In a nationally representative survey of educators conducted by the EdWeek Research Center last month, 49 percent of school district leaders who responded said they had unfilled special education teaching positions. Twenty-eight percent had openings in elementary school, 27 percent reported vacancies in math and computer science, and 26 percent had vacancies in science courses.
But the shortages aren’t universal: Twenty-one percent of district leaders who responded said they had no unfilled teaching positions, and others have probably since hired long-term substitutes to fill slots.
The findings are consistent with what districts have experienced throughout the pandemic—and the trend hasn’t seemed to let up or plateau yet, said Chad Aldeman, the policy director of the Edunomics Lab at Georgetown University.
It’s important to note, he said, that the education industry is cyclical, meaning districts are most likely to report lower vacancy rates in August and September because peak hiring (and resigning) season is in the summer.

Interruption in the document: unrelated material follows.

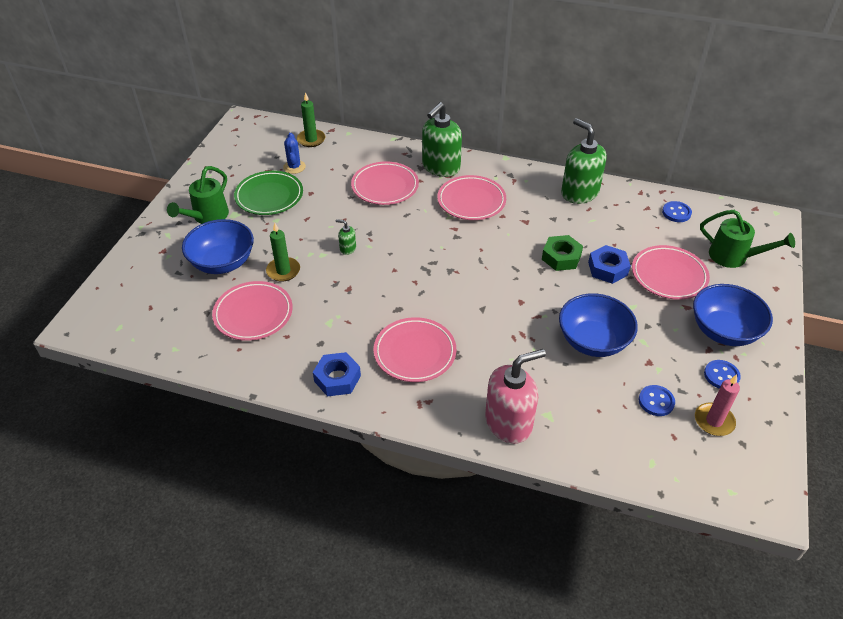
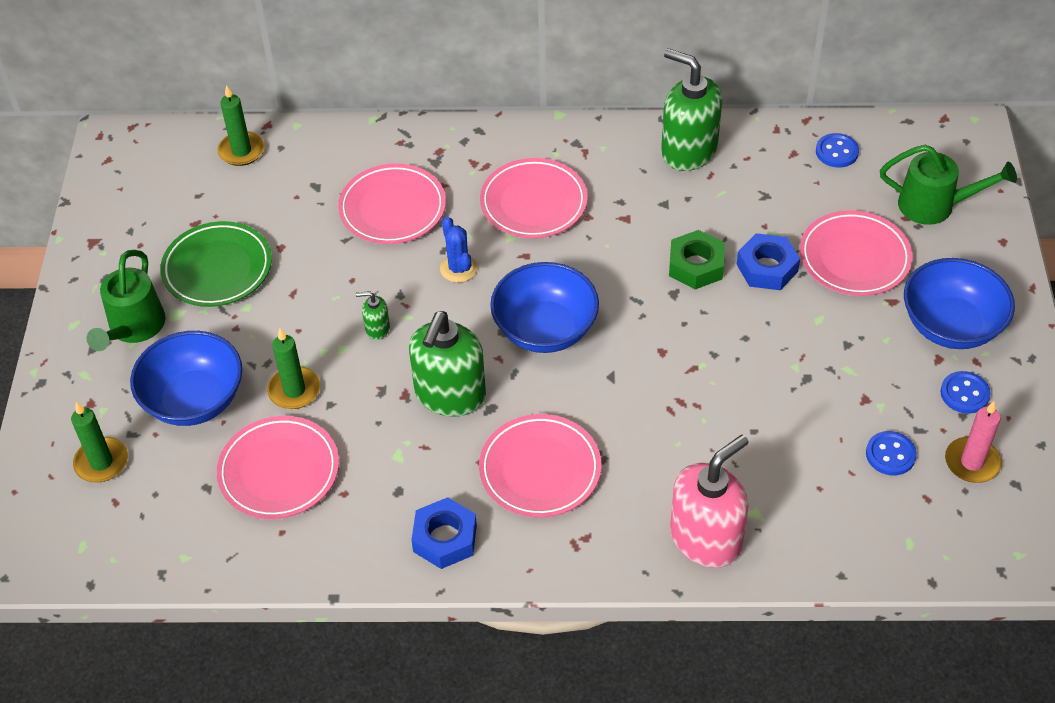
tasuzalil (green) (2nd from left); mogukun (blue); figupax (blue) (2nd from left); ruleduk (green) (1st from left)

Districts emphasize positive stories—and coaching opportunities for teachers
Mike Cady, superintendent of the Pewaukee School District about 20 miles outside of Milwaukee, said his schools are now fully staffed, despite what can be “intense” competition with neighboring districts.
Prior to the start of the school year, Pewaukee hired 23 certified staff members, equal to about 10 percent of its certified workforce. The hires included seven special education teachers, three speech therapists, and a school psychologist.
The district has largely relied on its reputation and branding as a “great place to learn for students and work for employees,” Cady said. The focus on a positive culture, nurtured in part by a communications department that helps highlight positive stories about the district, has drawn several candidates, he said.
“I think making this a great place to work has really helped us during such challenging times with finding a qualified workforce,” Cady said. “This is certainly important for recruitment and is clearly critical for retention.”
Gustavo Balderas, the superintendent of the Beaverton School District in northwest Oregon, said the district has hired more than 1,000 staff members since July, including 584 teachers. Now, it’s nearly fully staffed—thanks, in part, to pandemic-era easing of licensure requirements.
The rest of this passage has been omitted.